Derek Walcott – Nobel Prize Laureate (1930 – 2017) – R.I. P.

Derek Walcott (1930-2017) Photo Credit: CBC

Derek Walcott (1930-2017) Photo Credit: CBC


For every poet it is always morning in the world. History a forgotten, insomniac night; History and elemental awe are always our early beginning, because the fate of poetry is to fall in love with the world, in spite of History.

Derek Walcott, from Antilles: Fragments of Epic Memory, Nobel Prize Address, December, 1992

Gone at age 87. World poet, poet of the Caribbean – Derek Walcott. And now, a deeply felt sorrow by me and I know by countless others. The quote above risks becoming cliché. It is that frequently quoted. It was included in the New York Times obituary yesterday. But it is also that good and for me still unexpected. Still fresh.

This quote is a call for poets to look at the world with fresh, with new, eyes! In spite of history. To imagine what was there at the beginning. To go back to the morning of the world. In his case, the mornings before exploitation, colonialism. But also in the now to see the world as it is, to fall in love with it in spite of the changes history imposes. To see beauty there still.

In his Nobel Prize speech Walcott also said this as he described the region of his birth, the Antilles:

I am not re-creating Eden; I mean, by “the Antilles”, the reality of light, of work, of survival. I mean a house on the side of a country road, I mean the Caribbean Sea, whose smell is the smell of refreshing possibility as well as survival. Survival is the triumph of stubbornness, and spiritual stubbornness, a sublime stupidity, is what makes the occupation of poetry endure, when there are so many things that should make it futile. Those things added together can go under one collective noun: “the world”.

This is the visible poetry of the Antilles, then. Survival.

Survival. Its own poetry. Our survival, its own poetry, until we die. And maybe if we are able in our lifetime, as Walcott was, we can capture through art some part of the world and our life in it and that becomes its own survival. Past us. Past Walcott. His poetry, its fragments, what has survived. Still survives in words.

Walcott’s words may survive but that doesn’t remove the sorrow of his passing. The difficult challenge to love this world in spite of its sorrows. My beloved, my wife Somae, reminded me this morning of Walcott’s poem Oddjob. It was already in my heart. A poem of such sorrow, sorrow opened with such tenderness, in this case, sorrow over the death of a beloved dog, Oddjob. And isn’t this so true what Walcott says right at the start of the poem. Such a daring telling. No showing or image coming first, except for the title, image, enough.

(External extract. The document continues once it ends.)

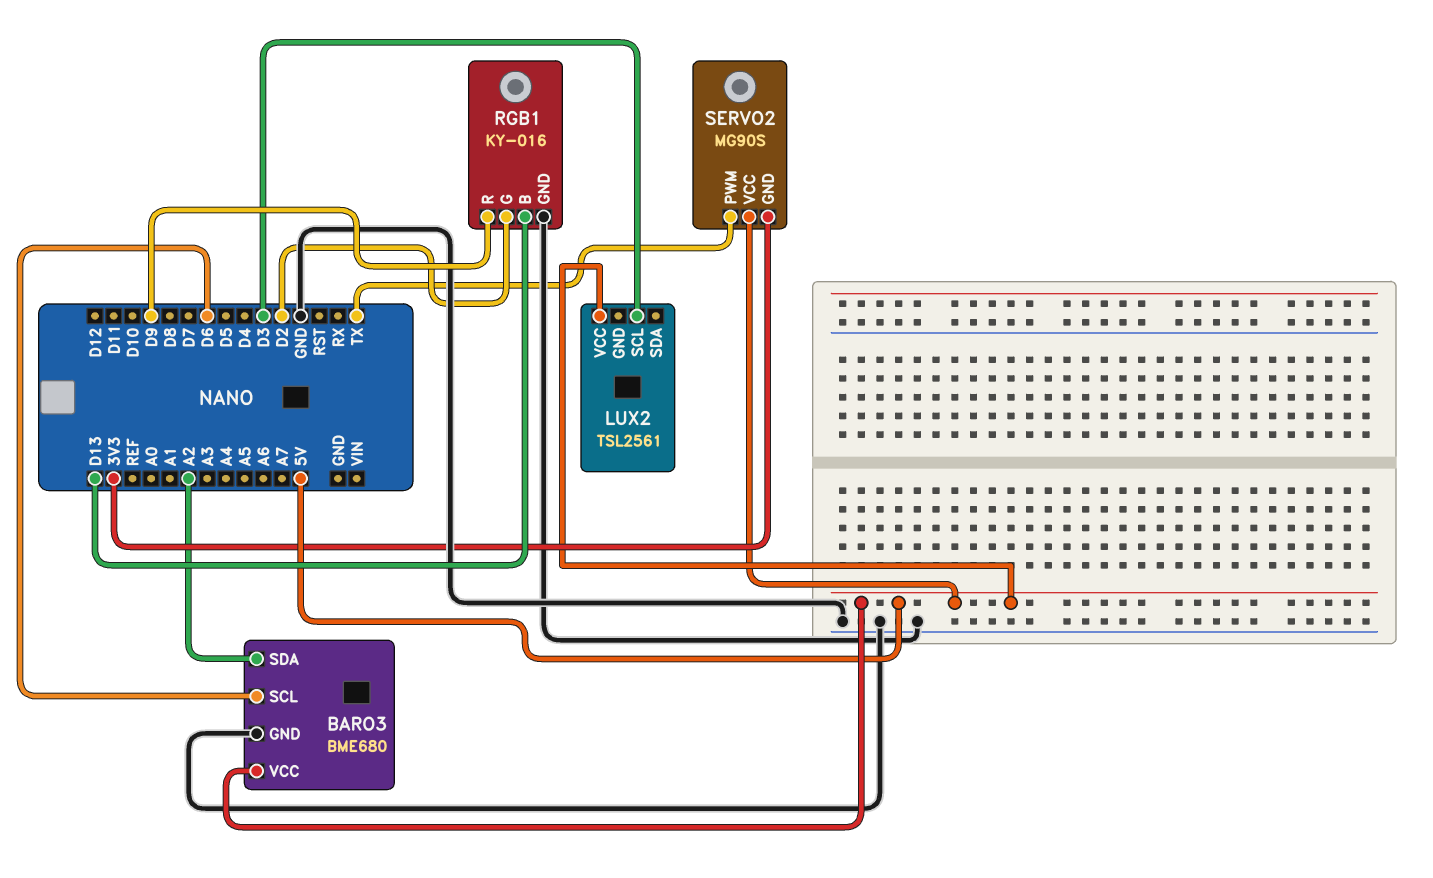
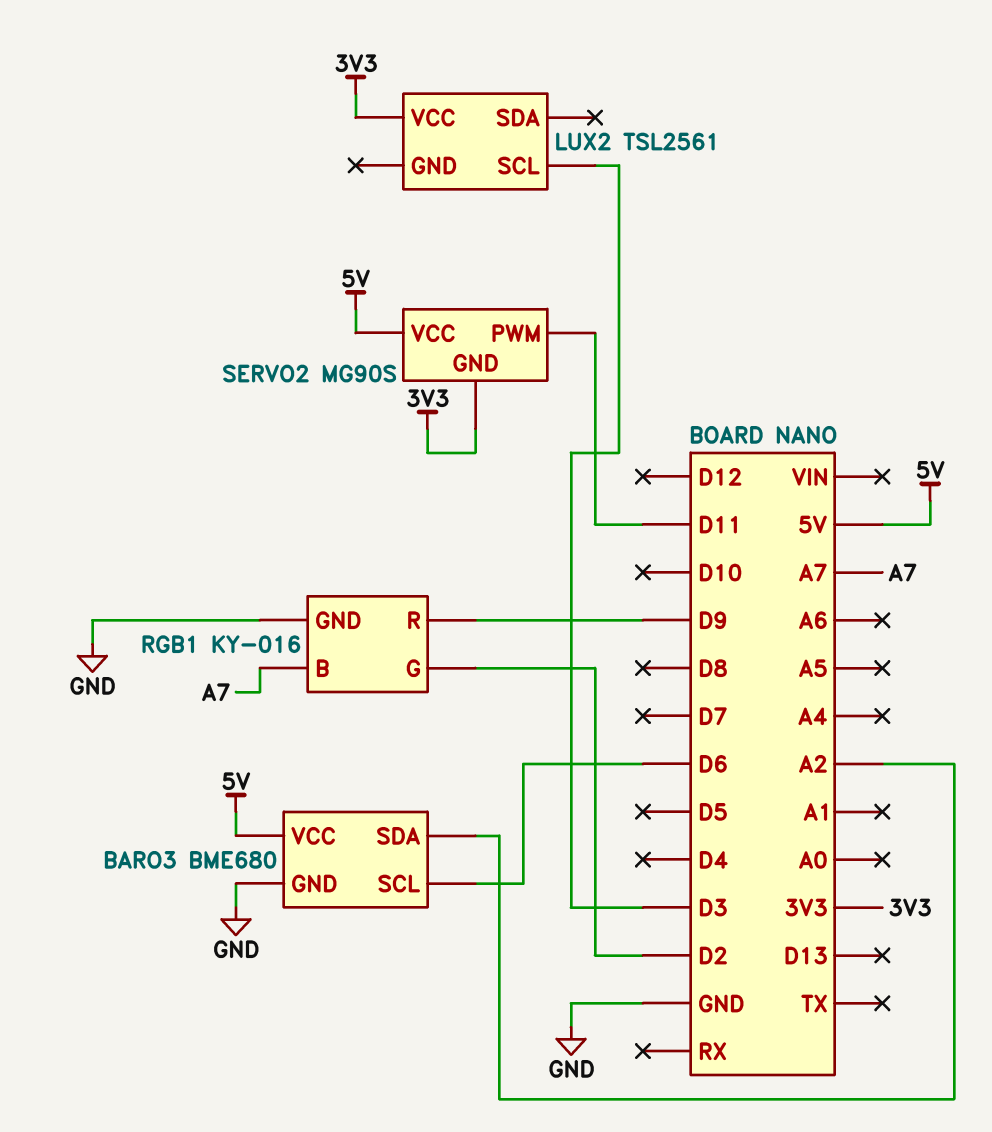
LUX2 pin VCC: 5V -> 3V3
RGB1 pin B: D13 -> A7
SERVO2 pin PWM: TX -> D11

These knock-me-over lines:

We prepare for one sorrow,
but another comes.

Oddjob, a Bull Terrier

You prepare for one sorrow,
but another comes.
It is not like the weather,
you cannot brace yourself,
the unreadiness is all.
Your companion, the woman,
the friend next to you,
the child at your side,
and the dog,
we tremble for them,
we look seaward and muse
it will rain.
We shall get ready for rain;
you do not connect
the sunlight altering
the darkening oleanders
in the sea-garden,
the gold going out of the palms.
You do not connect this,
the fleck of the drizzle
on your flesh,
with the dog’s whimper,
the thunder doesn’t frighten,
the readiness is all;
what follows at your feet
is trying to tell you
the silence is all:
it is deeper than the readiness,
it is sea-deep,
earth-deep,
love-deep.

The silence
is stronger than thunder,
we are stricken dumb and deep
as the animals who never utter love
as we do, except
it becomes unutterable
and must be said,
in a whimper,
in tears,
in the drizzle that comes to our eyes
not uttering the loved thing’s name,
the silence of the dead,
the silence of the deepest buried love is
the one silence,
and whether we bear it for beast,
for child, for woman, or friend,
it is the one love, it is the same,
and it is blest
deepest by loss
it is blest, it is blest.

Derek Walcott from Sea Grapes in Derek Walcott – Collected Poems 1948-1984
A silence blest by loss. Reasons for still seeking beauty. For speaking what still survives! The poetry of Derek Walcott and what his words bring back to life. To beauty.